Ao deixar Baldini e partir para uma nova etapa de sua vida, Grenouille passa a buscar os 13 componentes que precisa para criar a fórmula perfeita, baseada no cheiro de corpos femininos. Só que para manter o cheiro das belas moças ele precisa matá-las. E assim como John Doe em Se7en, Grenouille acredita que sua obra tem uma importância muito maior do que as pessoas que precisam ser sacrificadas por ela. O filme aqui já apresenta um clima mais próximo do que o título sugere, criando momentos de enorme tensão e expectativa, como na cena que se passa nos jardins do palácio e principalmente no excelente plano onde podemos ver Grenouille à espera da filha de Antoine Richis que se aproxima, em uma das escuras vielas de Paris. Veja como o perfeito enquadramento do plano nos permite acompanhar os lentos passos da moça e observar ao mesmo tempo as reações dele à sua espera.

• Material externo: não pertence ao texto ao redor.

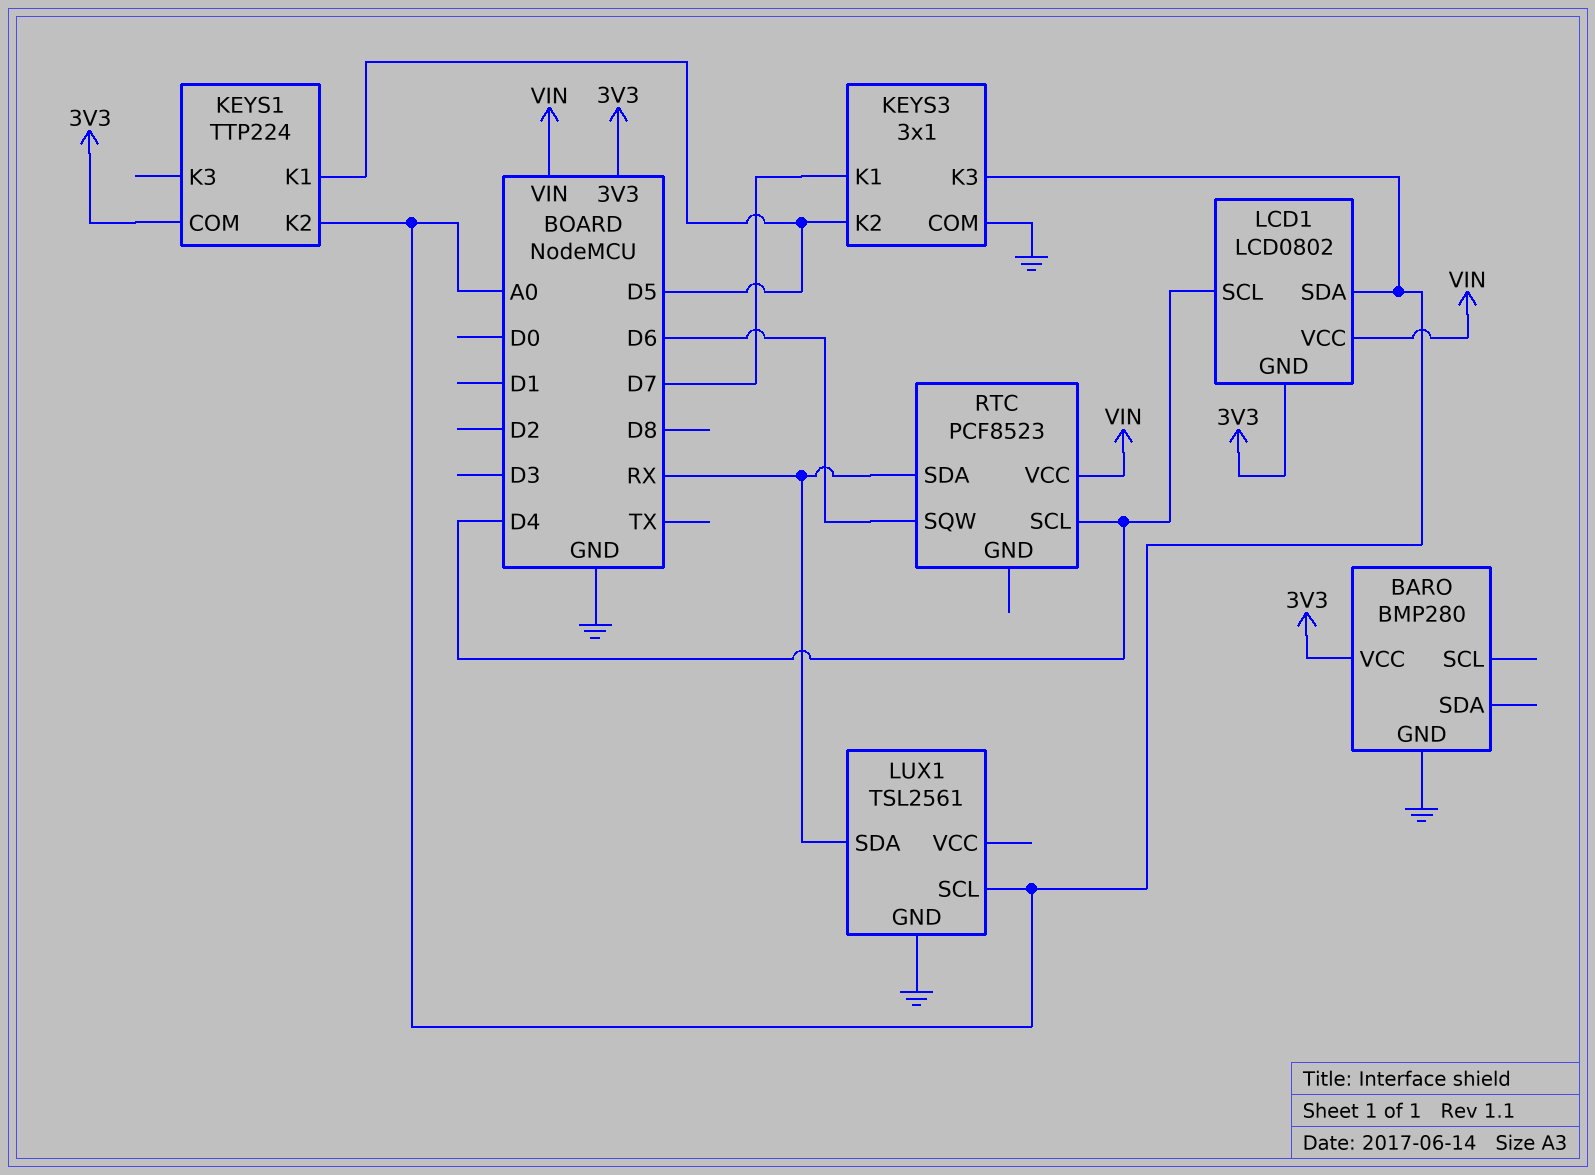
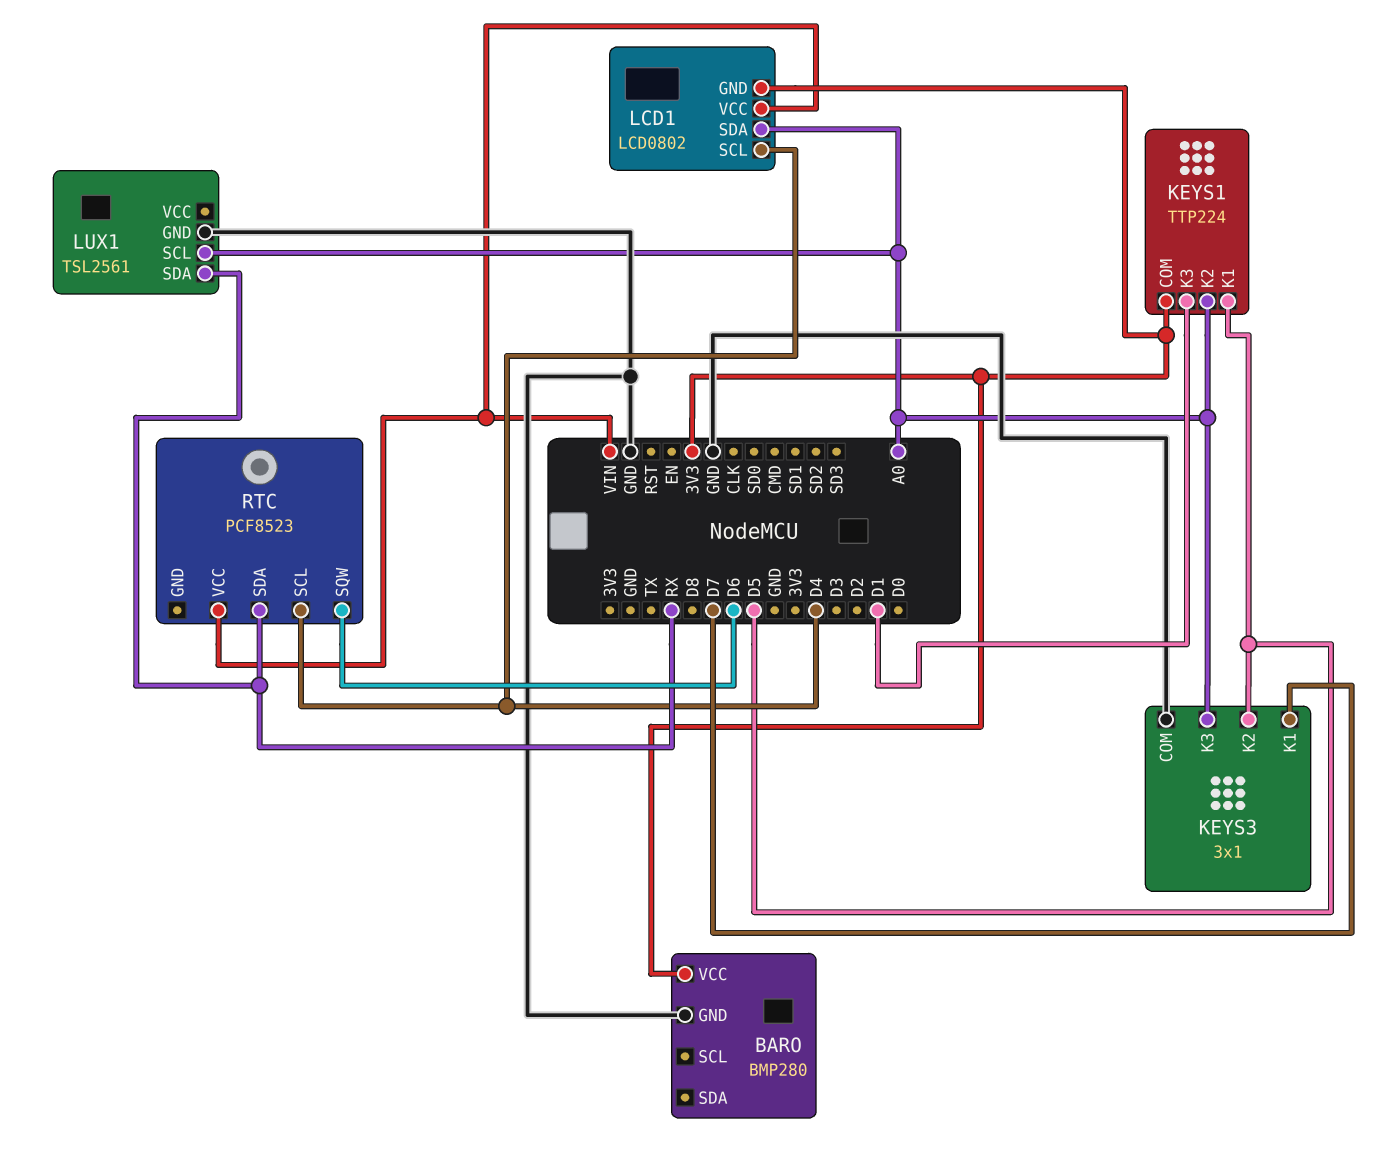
KEYS1 pin K3: none -> D1

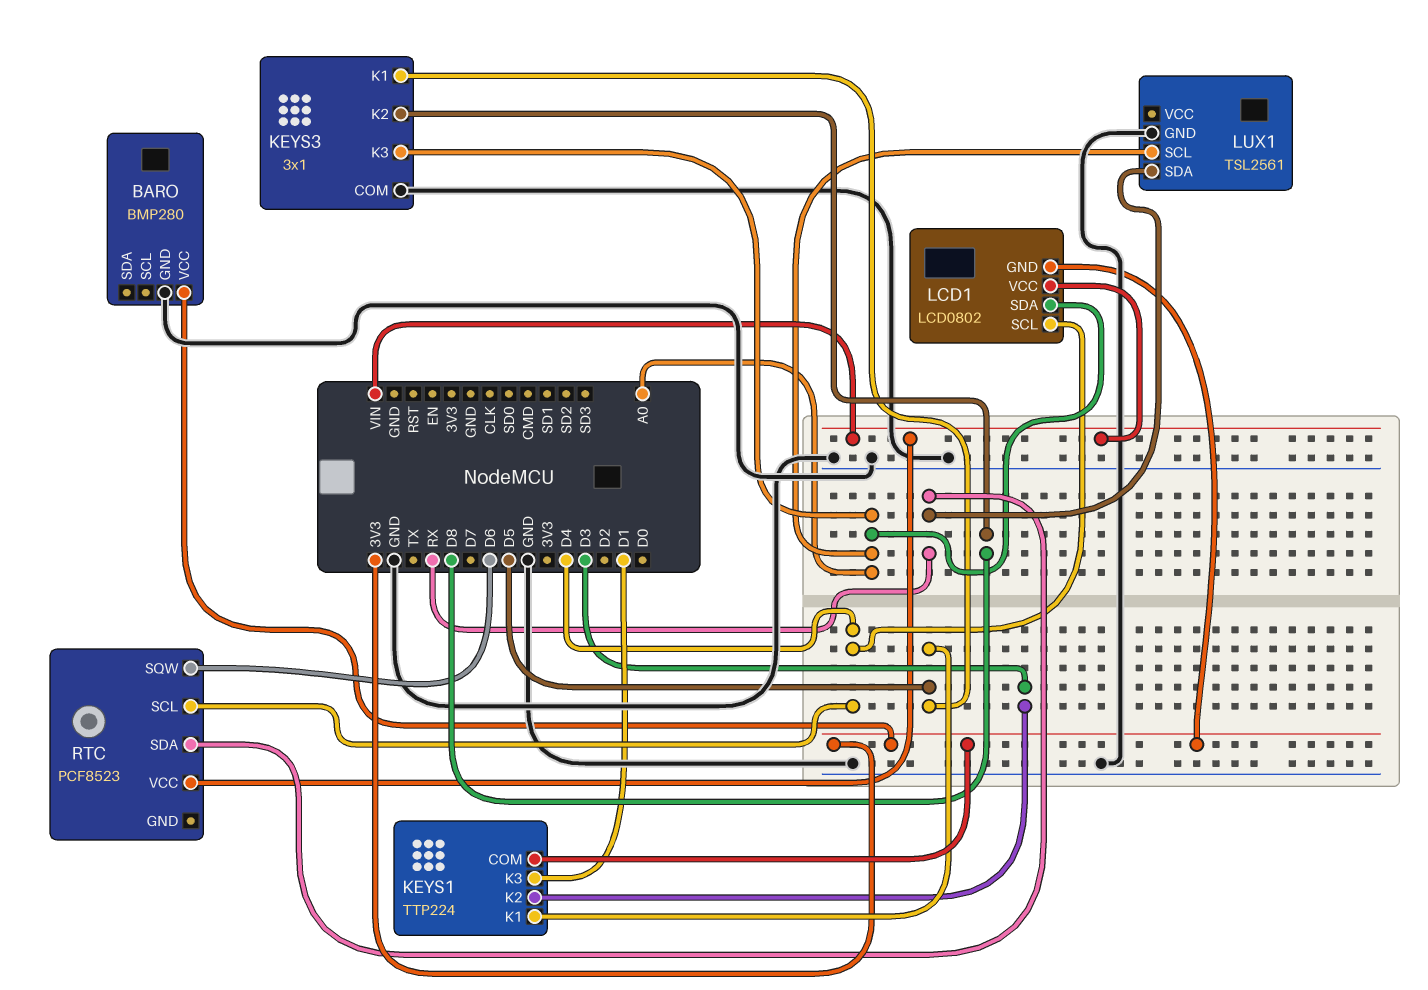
KEYS1 pin K2: A0 -> D3
KEYS3 pin K1: D7 -> D5
KEYS3 pin K2: D5 -> D8

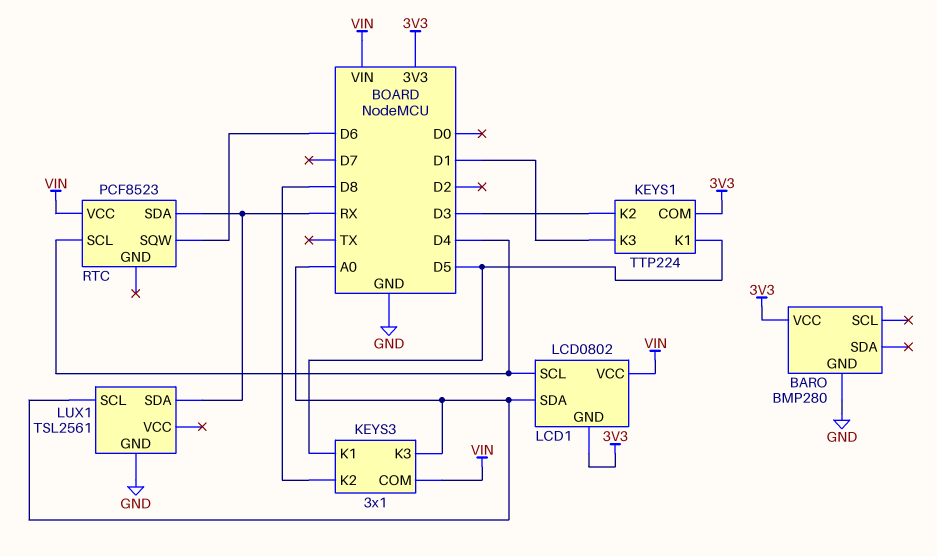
KEYS3 pin COM: GND -> VIN

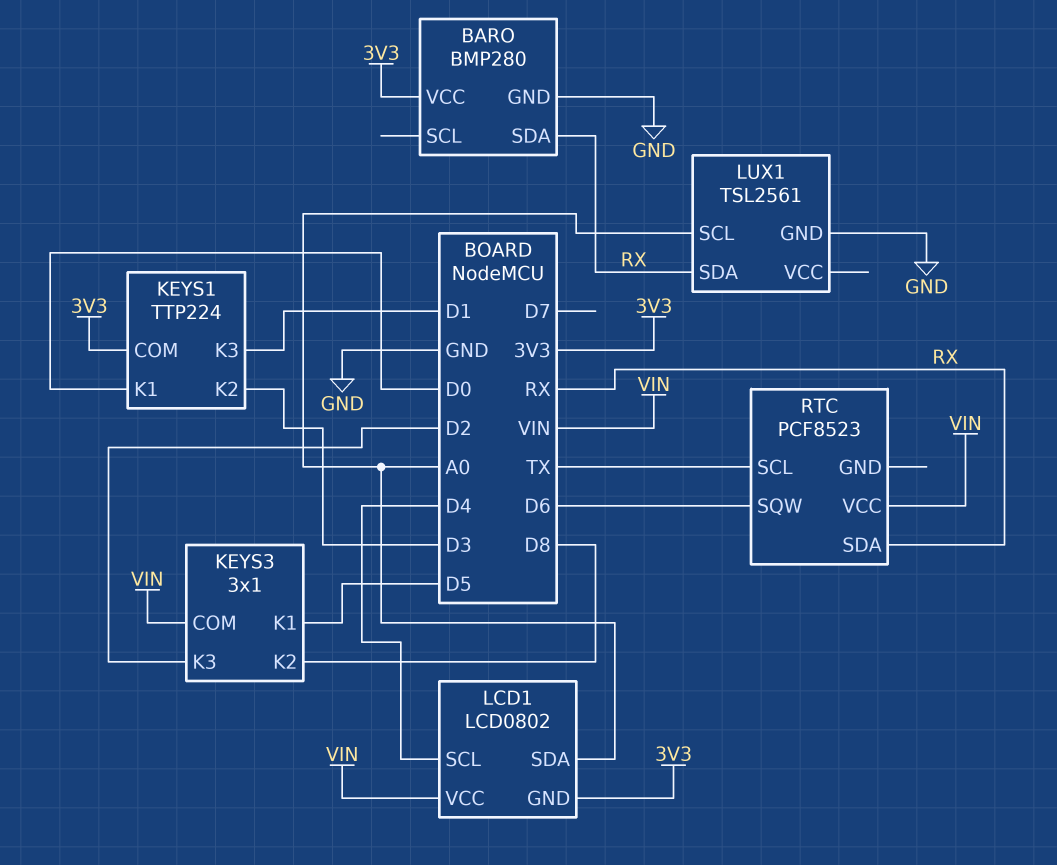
BARO pin SDA: none -> RX
KEYS1 pin K1: D5 -> D0
KEYS3 pin K3: A0 -> D2
RTC pin SCL: D4 -> TX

Mas é o final do filme que o eleva ao status de grande obra, ao abrir uma série de questões e possibilidades (e se você ainda não viu o filme pare por aqui). Seria Grenouille um anjo (ou um salvador), enviado para libertar as pessoas de seus medos e pudores? Repare como todos aqueles que se despedem dele acabam ficando mais tristes, e muitos deles inclusive morrem. Sua presença, e principalmente a presença de sua obra, libertou as pessoas para uma nova realidade de prazer e realização, como na surreal cena de sexo entre milhares de pessoas ao ar livre. Reforça esta tese o fato de Grenouille não possuir cheiro, como ele mesmo nota em certo momento. Além disso, Grenouille tem um comportamento atípico desde o seu nascimento, resistindo a uma séria de ataques de outras crianças de forma incomum. E quando deixa este mundo, o faz de maneira igualmente atípica, simplesmente desaparecendo. Outro ponto de vista é de que Grenouille sequer teria existido, sendo apenas um mito criado em torno dos assassinatos ocorridos na cidade e que acabou ganhando o status de lenda para algumas pessoas daquela comunidade, como apresentado através da voz do narrador (John Hurt, excelente, assim como em Dogville). Desta forma, criam-se duas correntes: uma daqueles que acreditam que Grenouille existiu, fez a fórmula perfeita, inspirou o sexo em massa e desapareceu. E outra daqueles que acham que ele jamais existiu, que nada daquilo realmente aconteceu e que as moças foram assassinadas por outra pessoa, que teria sido justamente enforcada, num paralelo interessante com o que acontece hoje em dia com Jesus Cristo, que também jamais teve cientificamente sua existência comprovada.

Misturando momentos de tensão com metáforas e simbolismos, Perfume é um filme acima da média que abre diversas possibilidades de interpretação de forma inteligente, o que é sempre interessante para aqueles que buscam mais do que apenas entretenimento no cinema.